I understand that 101 places is a lot, and some places might not be as glorious as others.
And while I personally might not want to go there, I can understand why you would include Monument Park in the Bronx.
But I’m calling foul on place No. 31: Monument Park at Legends Field in Tampa.
From what I can tell, these aren’t even monuments. They’re circles with the retired numbers with a description of the player, the same that fills the space in front of the bullpens in the Bronx.
The Tampa version isn’t even in the stadium, but on some grass near the parking lot.
Josh. My friend. Plywood tributes to over-rated Yankees might be an adequate lawn art and squirrel obstacles on the buffer between the Toyotas and trash cans at some cheesy spring training site.
But they do not qualify as one of the “101 Baseball Places to See Before You Strike Out.”
I haven’t been there. And I don’t plan to go there. But I do know of another major league team with a flawed tribute to its greats and near-greats, but without the ick-factor that clings to anything Yankee.
Alternative Place No. 31A: Comerica Park statues
I give the Tigers points for the attempt.
Moving from their historic yard to the bland Comerica Park in 2000, the team wanted to salute some of their all-time greats. And to be sure, when the conversation about the best player of all time includes someone who wore your uniform, you get to make a big deal about it.
That’s why I want the Mets to do something more with Willie Mays, but I digress.
The Tigers created statues of six players -- Ty Cobb, Charlie Gehringer, Hank Greenberg, Willie Horton, Al Kaline and Hal Newhouser – stretching between left field to center.
There are some people who grumble about Horton, but he’s been active in the Detroit community for years and is pretty much beloved. Outsiders don’t get it, but they don’t have to.
So the statues are a nice idea. But they goofed.
I suspect the idea was to place them close to the field, so the greats of old overlook the Tigers of today.
The statues face the field, and there isn’t much space between the pedestals and the railing that separates the seats from the walkway.
Quick: What’s the one thing people do with statues at a ballpark? Take photos of them!
And more often than not, they pose with the statues.
But the way the Tigers have the statues arranged, there’s no way to get a nice photo from the front. You’d have to go down into the seats, and they the angle is off.
So then you have a lot of people taking photos of the backs or sides of the statues. It just doesn’t work. They should move them back about 10 feet.
There's no good way to get a shot of the front of this otherwise great Kaline statue.
Then, the team decided to go one step further, and paint the players’ names and numbers on the brick wall below the statues.

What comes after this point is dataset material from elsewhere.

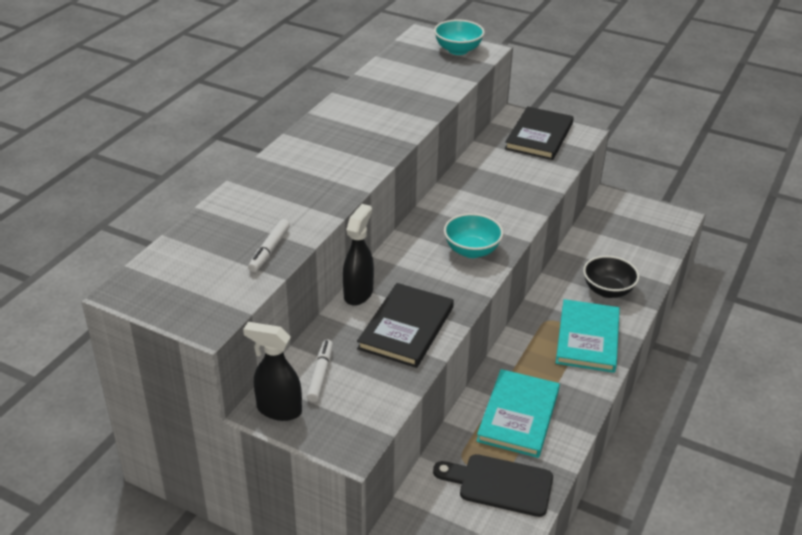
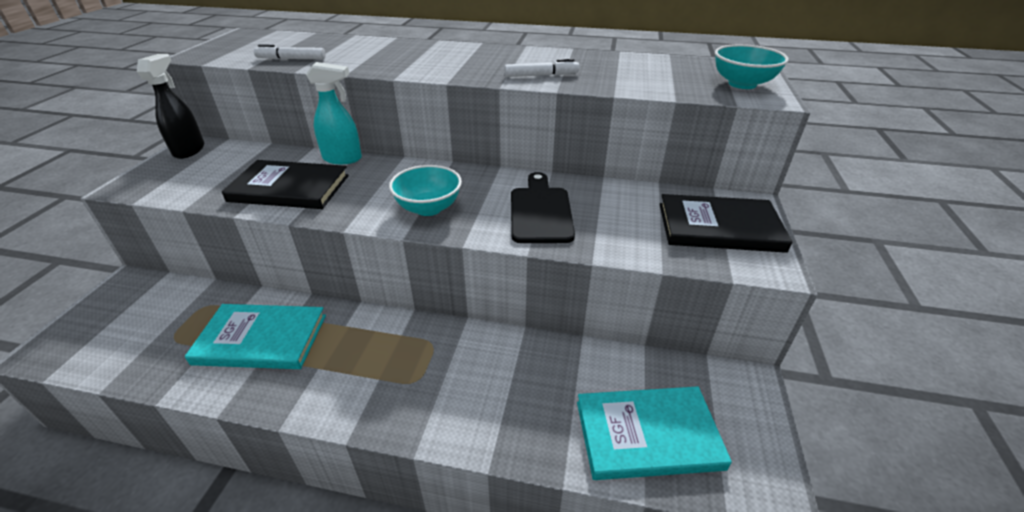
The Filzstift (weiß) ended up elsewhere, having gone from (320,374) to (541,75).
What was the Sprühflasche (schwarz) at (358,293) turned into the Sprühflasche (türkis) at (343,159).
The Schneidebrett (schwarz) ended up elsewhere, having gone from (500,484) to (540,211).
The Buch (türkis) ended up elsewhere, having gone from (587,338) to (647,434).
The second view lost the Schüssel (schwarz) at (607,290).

Now, what’s the usual way you see names and numbers? Name on top, number on the bottom, like on the jerseys.
Except the Tigers decided to have the number on top, and the name on the bottom. The big problem is that Ty Cobb didn’t have a number, so you have this big blank space between the top of the wall and the name.
I can only guess, but I suspect the team put the numbers on there first, realized it looked odd to have the blank space under Cobb, then added the names.
If the names were on top, Cobb not having a number wouldn't look so awkward.
The Tigers need to know that people would be able to identify their iconic players from a distance without throwing their names up there on the wall.
The Mets, for example, are throwing mere silhouettes of famous players above the gates at Citi Field, and we were able to identify all the players before the things were even installed.
So, Josh gets a swing and a miss for thinking Yankee plywood is important, and the Tigers get a check-swing strike for bad planning.